Aiohttp vs Multithreaded Flask for High I/O Applications

Over the past year, my team has been making the transition from Flask to aiohttp. We're making this transition because of a lot of the situations where non-blocking I/O theoretically scales better:

large numbers of simultaneous connections
remote http requests with long response times

There is agreement that asyncio scales better memory-wise: a green thread in Python consumes less memory than a system thread.

However, performance for latency and load is a bit more contentious. The best way to find out is to run a practical experiment.
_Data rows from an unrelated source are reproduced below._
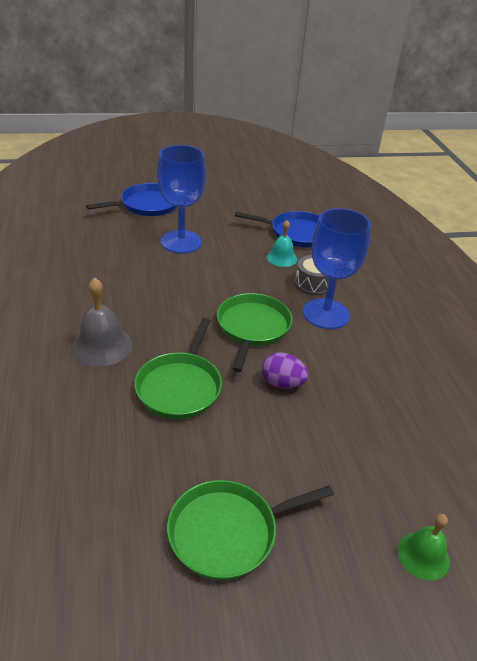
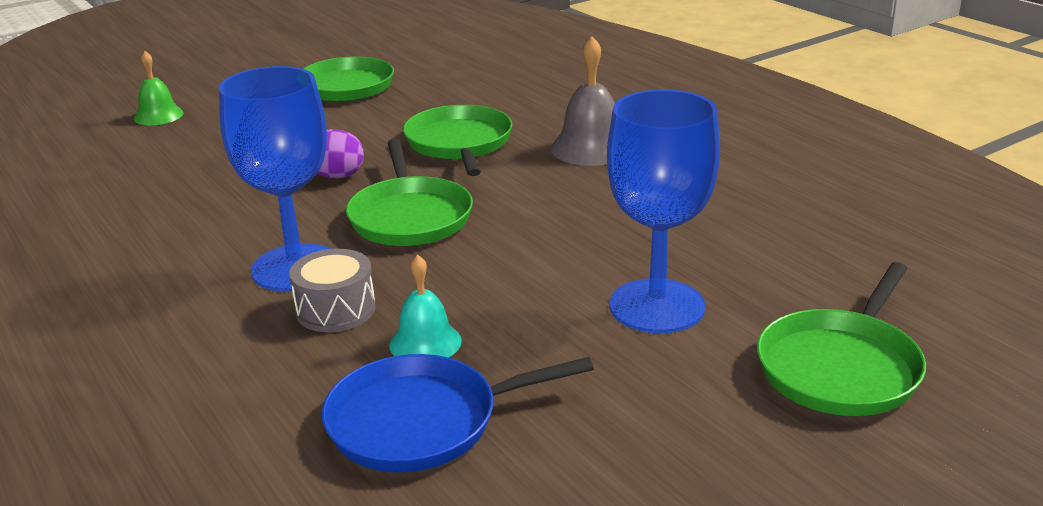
camera: 160 degrees right, 10 degrees down
(147, 205) = (841, 367): blue pan -> green pan

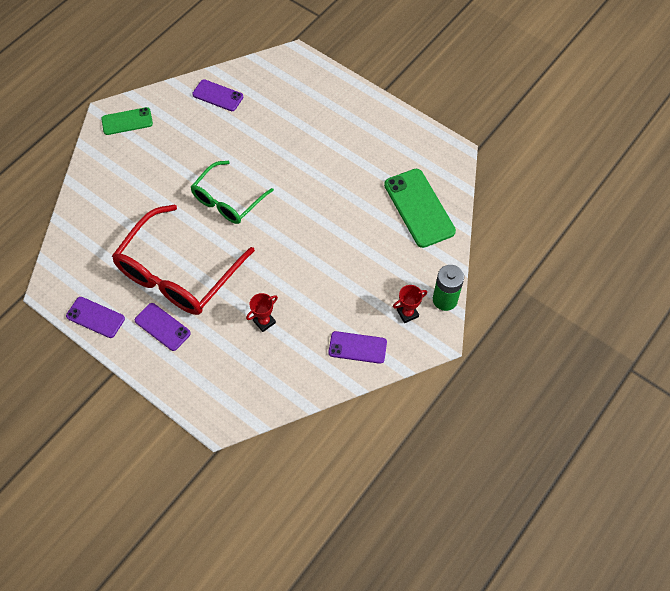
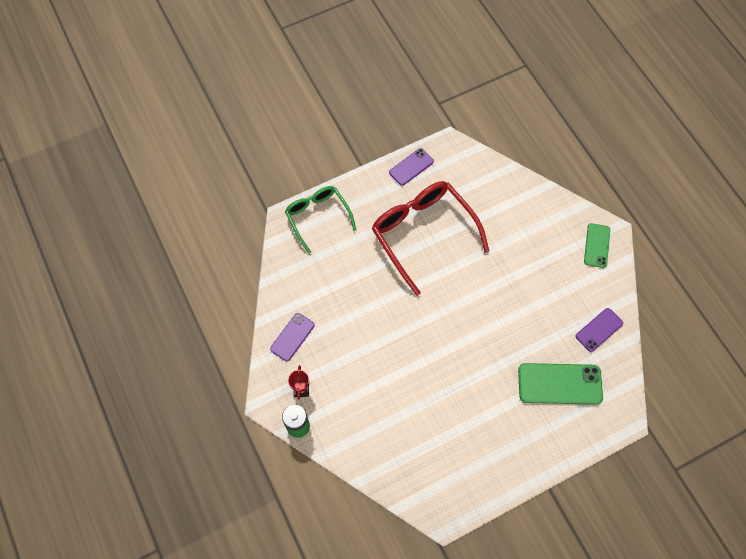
camera: 115 degrees right, 5 degrees up
(162, 327) = (381, 208): purple phone -> none
(227, 200) = (477, 295): green glasses -> green glasses (318, 217)
(264, 322) = (349, 278): red trophy -> none
(419, 208) = (397, 451): green phone -> green phone (559, 384)

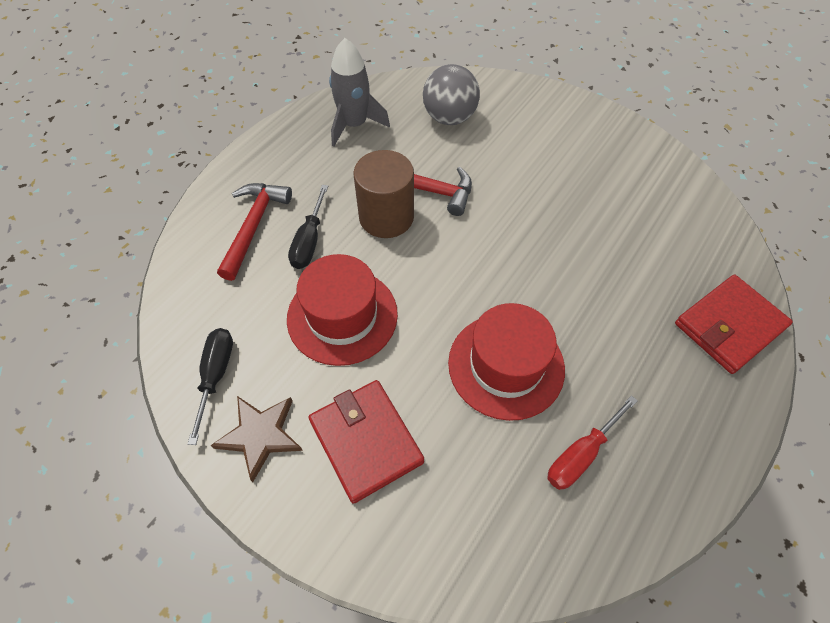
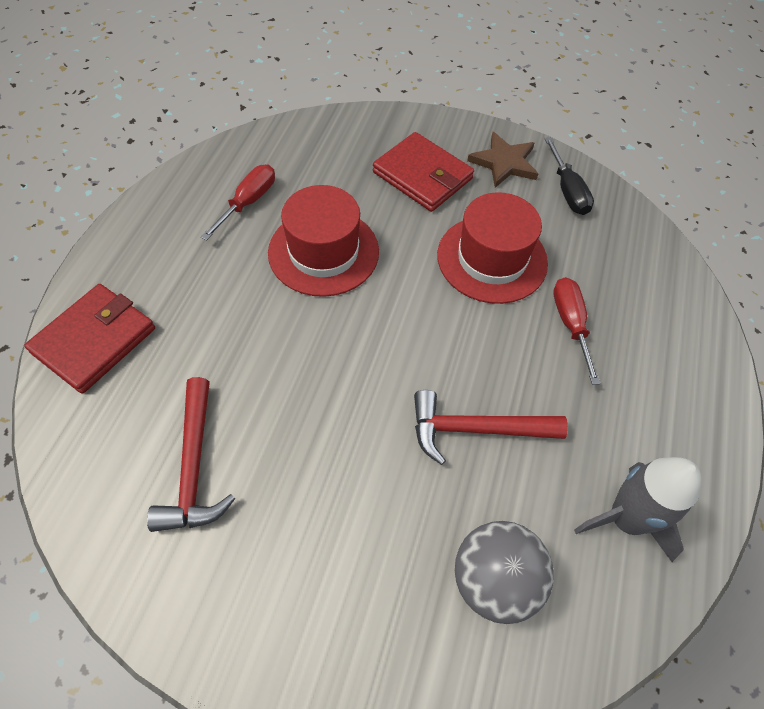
camera: 160 degrees right, 0 degrees up
(254, 226) = (640, 326): red hammer -> red hammer (194, 467)
(309, 241) = (570, 324): black screwdriver -> red screwdriver
(386, 217) = (503, 376): brown cylinder -> none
To find out, I forked py-frameworks-benchmark, and designed an experiment.

The Experiment #

The conditions of the web application, and the work performed, are identical:

a route on a web server that: 1. returns the response as json 2. queries a
http request to an nginx server returning back html.
a wrk benchmark run, with 400 concurrent requests for 20 seconds
running under gunicorn, with two worker processes.
python3.6

The Variants #

The variants are:

aiohttp
flask + meinheld
flask + gevent
flask + multithreading, varying from 10 to 1000.

Results

variant	min	p50	p99	p99.9	max	mean	duration	requests
aiohttp	163.27	247.72	352.75	404.59	1414.08	257.59	20.10	30702
flask:gevent	85.02	945.17	6587.19	8177.32	8192.75	1207.66	20.08	7491
flask:meinheld	124.99	2526.55	6753.13	6857.55	6857.55	3036.93	20.10	190
flask:10	163.05	4419.11	4505.59	4659.46	4667.55	3880.05	20.05	1797
flask:20	110.23	2368.20	3140.01	3434.39	3476.06	2163.02	20.09	3364
flask:50	122.17	472.98	3978.68	8599.01	9845.94	541.13	20.10	4606
flask:100	118.26	499.16	4428.77	8714.60	9987.37	556.77	20.10	4555
flask:200	112.06	459.85	4493.61	8548.99	9683.27	527.02	20.10	4378
flask:400	121.63	526.72	3195.23	8069.06	9686.35	580.54	20.06	4336
flask:800	127.94	430.07	4503.95	8653.69	9722.19	514.47	20.09	4381
flask:1000	184.76	732.21	1919.72	5323.73	7364.60	786.26	20.04	4121

You can probably get a sense that aiohttp can server more requests than any other. To get a real sense of how threads scale we can put the request count on a chart:

The interesting note is that the meinheld worker didn't scale very well at all. Gevent handled requests faster than any threading implementation.

But nothing handled nearly as many requests as aiohttp.

These are the results on my machine. I'd strongly suggest you try the experiment for yourself: the code is available in my fork.

If anyone has any improvements on the multithreading side, or can explain the discrepency in performance, I'd love to understand more.